Migliorata la graduatoria per reddito e ricchezza, sicurezza e turismo. Novantesimo posto su 107 sul fronte della salute

Qualità della vita, è Lucca la provincia italiana che guadagna più posizioni nella classifica stilata da Italia Oggi. 

La provincia si colloca al 31esimo posto, guadagnando 27 posizioni rispetto al precedente rilevamento.

Lo studio si articola in nove dimensioni d’analisi: affari e lavoro, ambiente, istruzione e formazione, popolazione, reati e sicurezza, reddito e ricchezza, sicurezza sociale, sistema salute, turismo intrattenimento e cultura, che hanno permesso di indagare in maniera approfondita i molteplici aspetti relativi alla qualità della vita a livello locale. Le 107 province italiane sono state classificate in 5 cluster (Mediterraneo, Francigena, Adriatico, Padania, Metropoli), ottenendo così una fotografia più dettagliata delle specificità territoriali. La qualità della vita nel 2025 è risultata buona o accettabile in 60 province su 107. Si tratta di un valore inferiore a quello registrato negli ultimi anni e quindi indicativo di un peggioramento. 

Nel complesso della classifica i miglioramenti più sensibili arrivano nella categoria reddito e ricchezza e reati e sicurezza. Guadagna posizioni anche in affari e lavoro, ambiente e istruzione, dati stabili invece per popolazione, turismo, intrattenimento e cultura. Calo di posizioni, invece, per salute e sicurezza sociale.

Nello specifico per la categoria ambiente si colloca al 34esimo posto su 107 province (+7), in istruzione al 39esimo (+6), in lavoro al 34esimo (+14), in popolazione al 67esimo (+1). Quindicesimo posto per reddito e ricchezza, con un balzo di 43 posizioni e sul fronte opposto 91esimo posto in salute, in calo di una ulteriore posizione.

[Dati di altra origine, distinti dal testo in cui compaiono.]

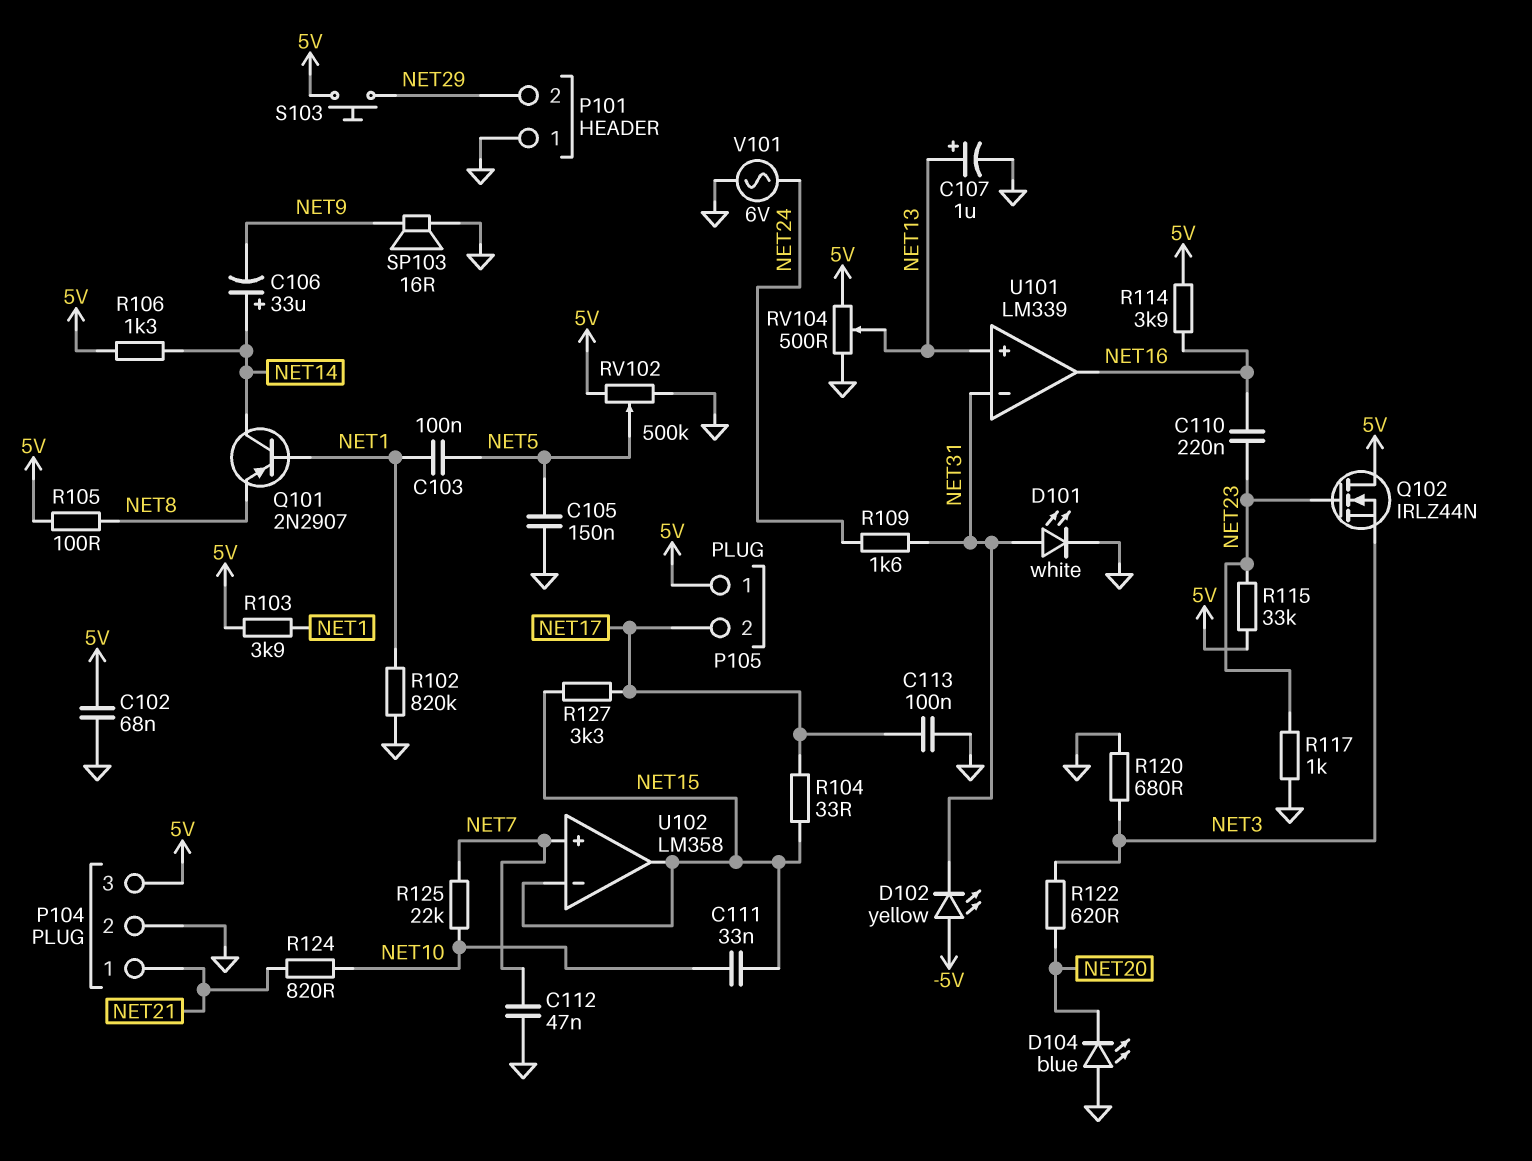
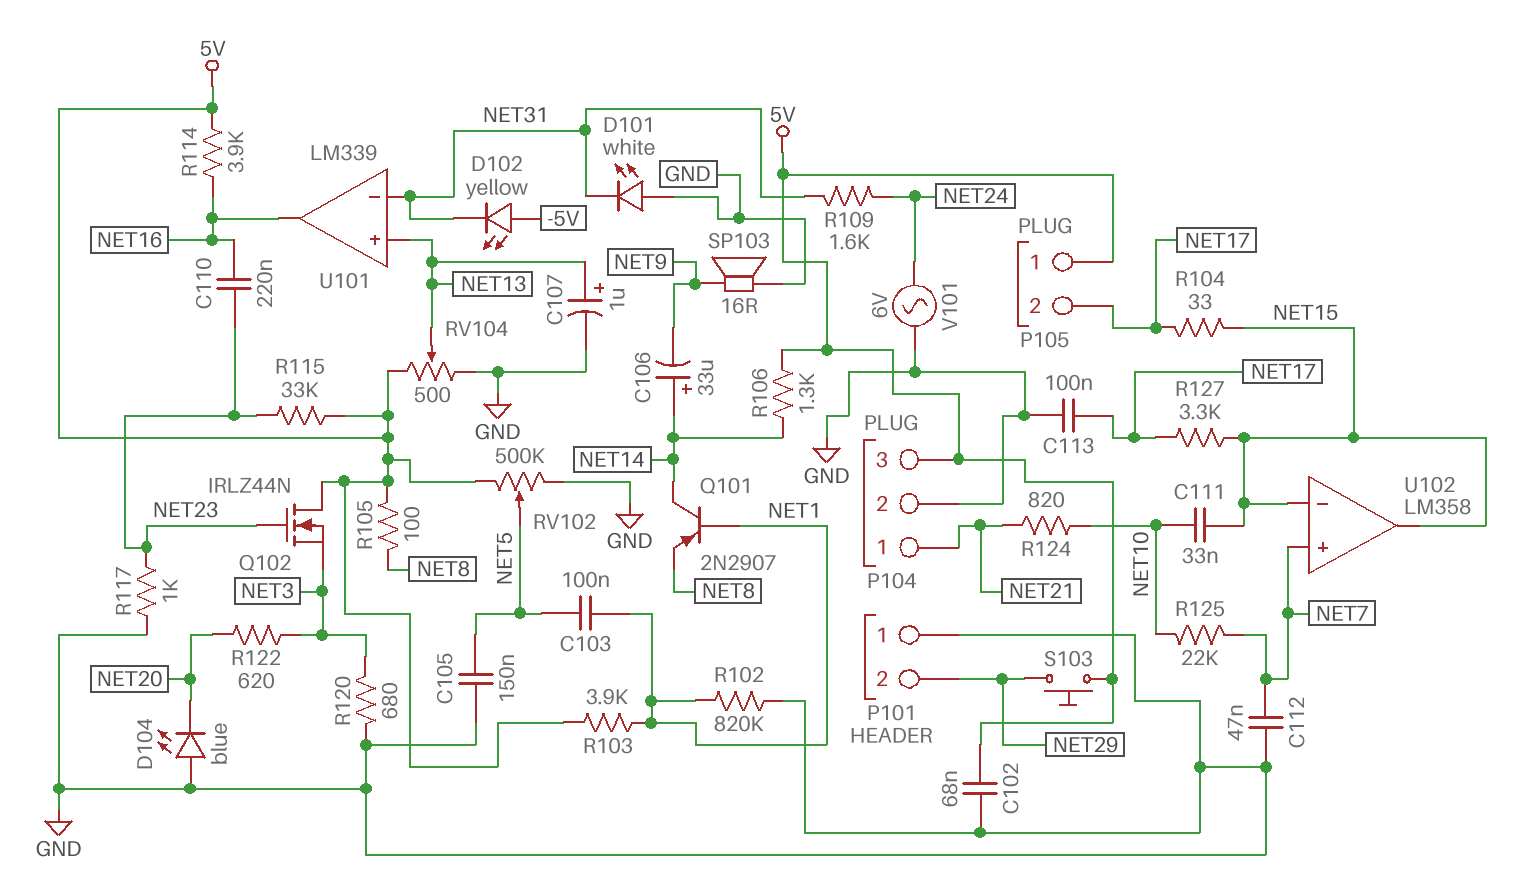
D101: LED white (A NET31, K GND) -> LED white (A GND, K NET31)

Guadagno di ben 40 posizioni nella classifica di reati e sicurezza. Infine 15esimo posto su 107 province per il turismo con un guadagno di 25 posizioni.

A livello nazionale Milano conquista nuovamente il primo posto, con ottimi risultati nella dotazione di servizi, reddito, gestione delle infrastrutture, vitalità del tessuto produttivo, seguita da Bolzano e Bologna.

Rispetto alla classifica dello scorso anno, per Milano e Bolzano si tratta di una conferma, mentre migliora Bologna che sale di una posizione. Due passi indietro, invece, per Monza e della Brianza, mentre si segnala un significativo avanzamento in graduatoria di Rimini e Ascoli Piceno, rispettivamente al 12esimo e 15esimo posto, con oltre venti posizioni guadagnate rispetto al 2024. Ancora in fondo alla classifica Caltanissetta (107esima), preceduta da Crotone (106esima), che scende di cinque posizioni in un anno e Reggio Calabria (105esima), che invece conquista un posto. Da rilevare, in negativo, Foggia, che passa dalla 93esima alla 104esima posizione in classifica, Pordenone dalla nona alla 23esima e Gorizia dalla 26esima alla 52esima.

L’indagine conferma anche per il 2025 la frattura esistente tra il Centro-Nord e l’Italia meridionale e insulare. Nelle regioni del Mezzogiorno, inoltre, restano significative aree di disagio sociale e personale. La qualità della vita nelle province del Nord-Ovest risulta in leggero arretramento (19 province su 25 sono nei due gruppi di testa – qualità buona e accettabile – 2 in meno rispetto alla passata edizione). Una situazione opposta caratterizza il Nord-Est, mentre nell’Italia centrale si registra un lieve miglioramento. Per le province dell’Italia meridionale e insulare, soltanto L’Aquila si classifica nel gruppo 2 (qualità della vita accettabile), contro le due (Pescara e Teramo) censite lo scorso anno.